El término afrodisíaco deriva de Afrodita (Venus en la Roma antigua), divinidad femenina griega relacionada con el amor, la fecundidad, la energía primaveral, la lujuria, la belleza, la prostitución y la reproducción.
En la actualidad se la conoce como «la diosa del amor», es importante señalar que normalmente no era el amor en el sentido cristiano o romántico, sino específicamente Eros (atracción física o sexual).

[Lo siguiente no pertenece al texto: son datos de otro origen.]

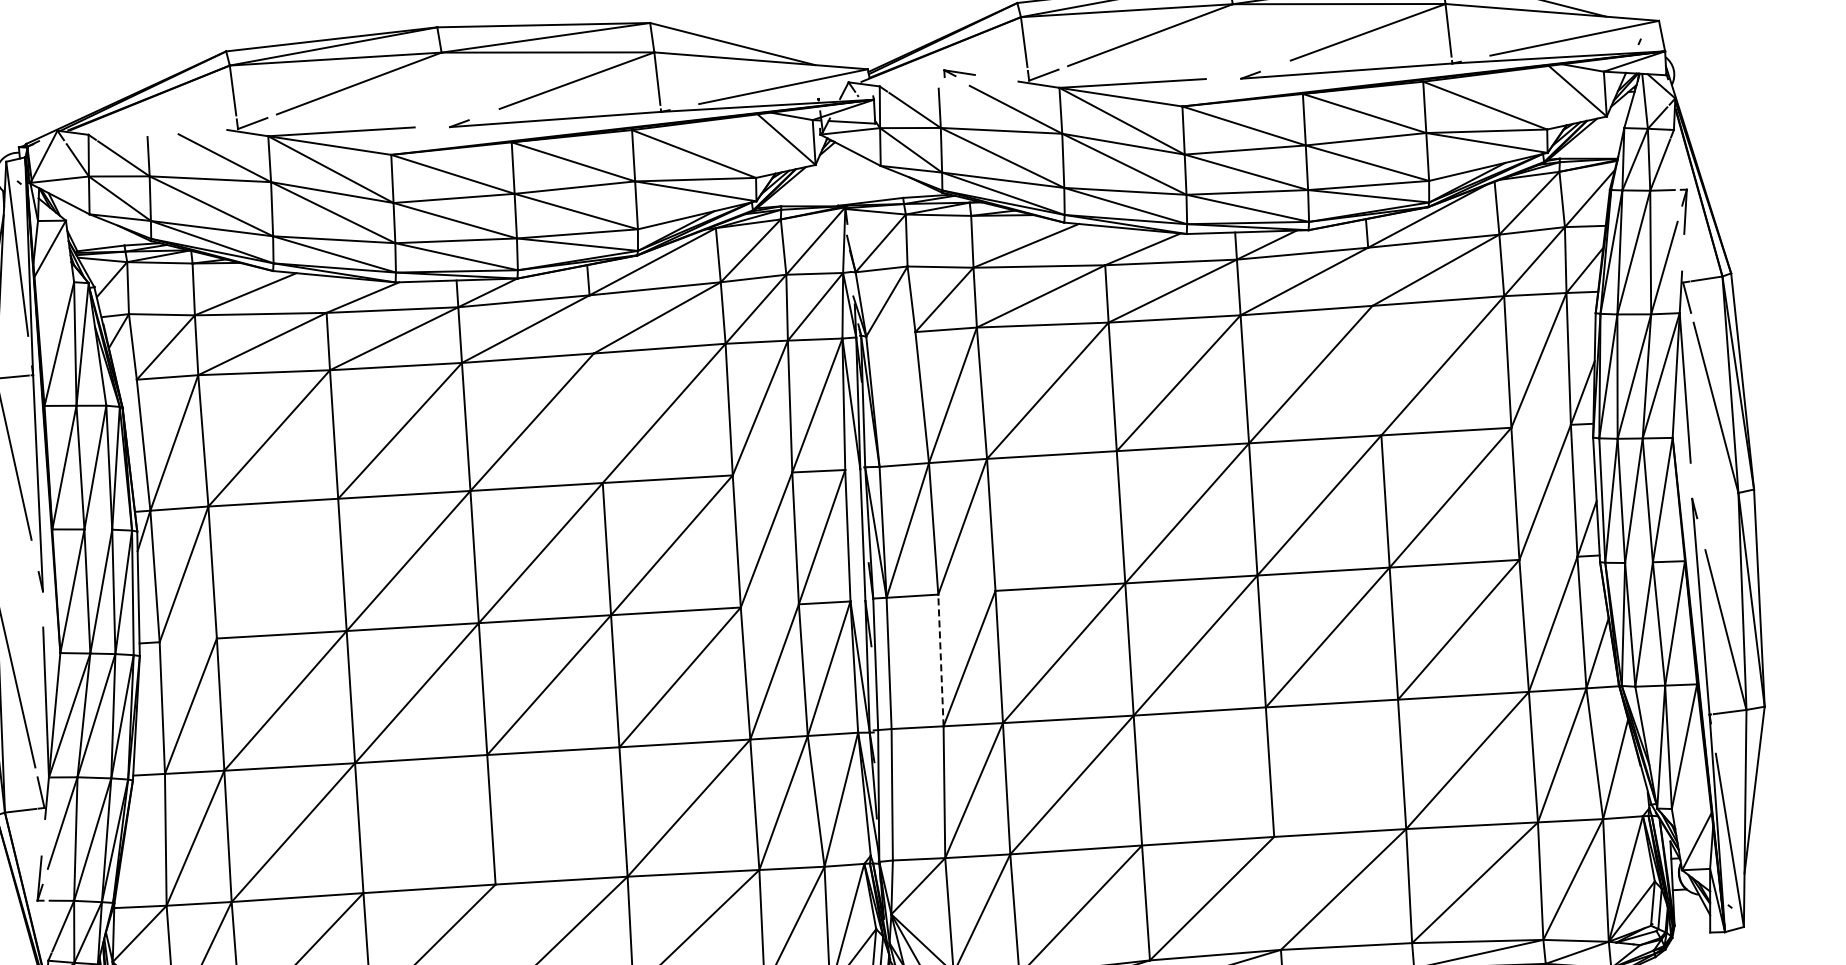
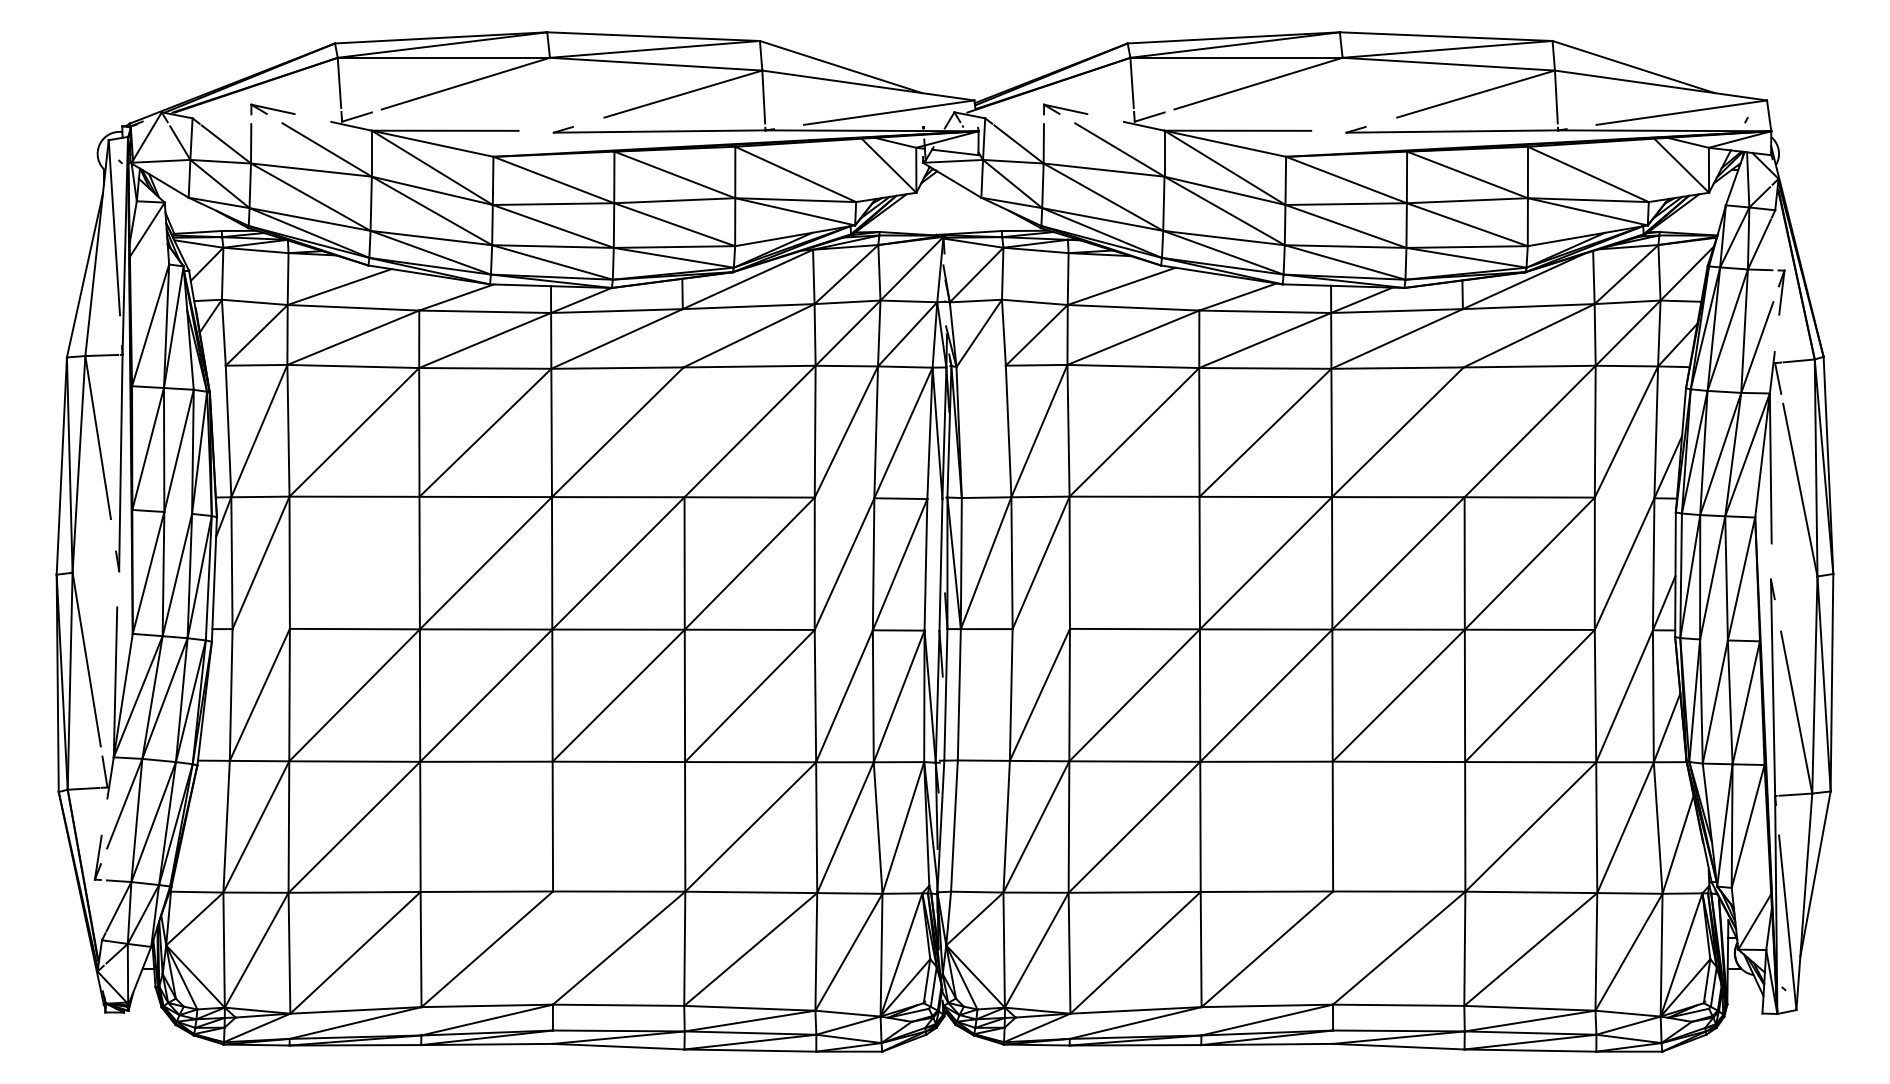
part: (959, 72) -> (1065, 109), size x1.43
part: (167, 121) -> (272, 109), added
line: (941, 660) -> (1011, 695), dashed -> solid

Los afrodisíacos son sustancias que estimulan el deseo sexual, entre las diferentes categorías se encuentra los siguientes:
Por asociación sensual:
Son los alimentos y plantas que por su forma se parecen a los órganos sexuales, tomemos como ejemplo el plátano, pepino o espárragos, muy parecidos al órgano sexual masculino, las ostras, almejas o mejillones, son alimentos que por su forma nos recuerdan al órgano sexual femenino (vagina), fresas y manzanas rojas similares a la mucosa genital femenina y por último los que guardan un gran parecido a la forma del cuerpo femenino entre los que encontramos las peras.
Por excitación de vías análogas a las sexuales:
En este grupo el elemento principal son los perfumes y fragancias.
Por tradición cultural:
En este grupo podemos incluir los mariscos, el borojó, el guaraná, el chontaduro, los nidos de golondrina, el semen de animales, los cuernos de rinoceronte, el picante de bachaco culón catara del Amazonas y el ginseng (raíz china) que contiene péptidos que podrían mejorar el bienestar general y la función eréctil.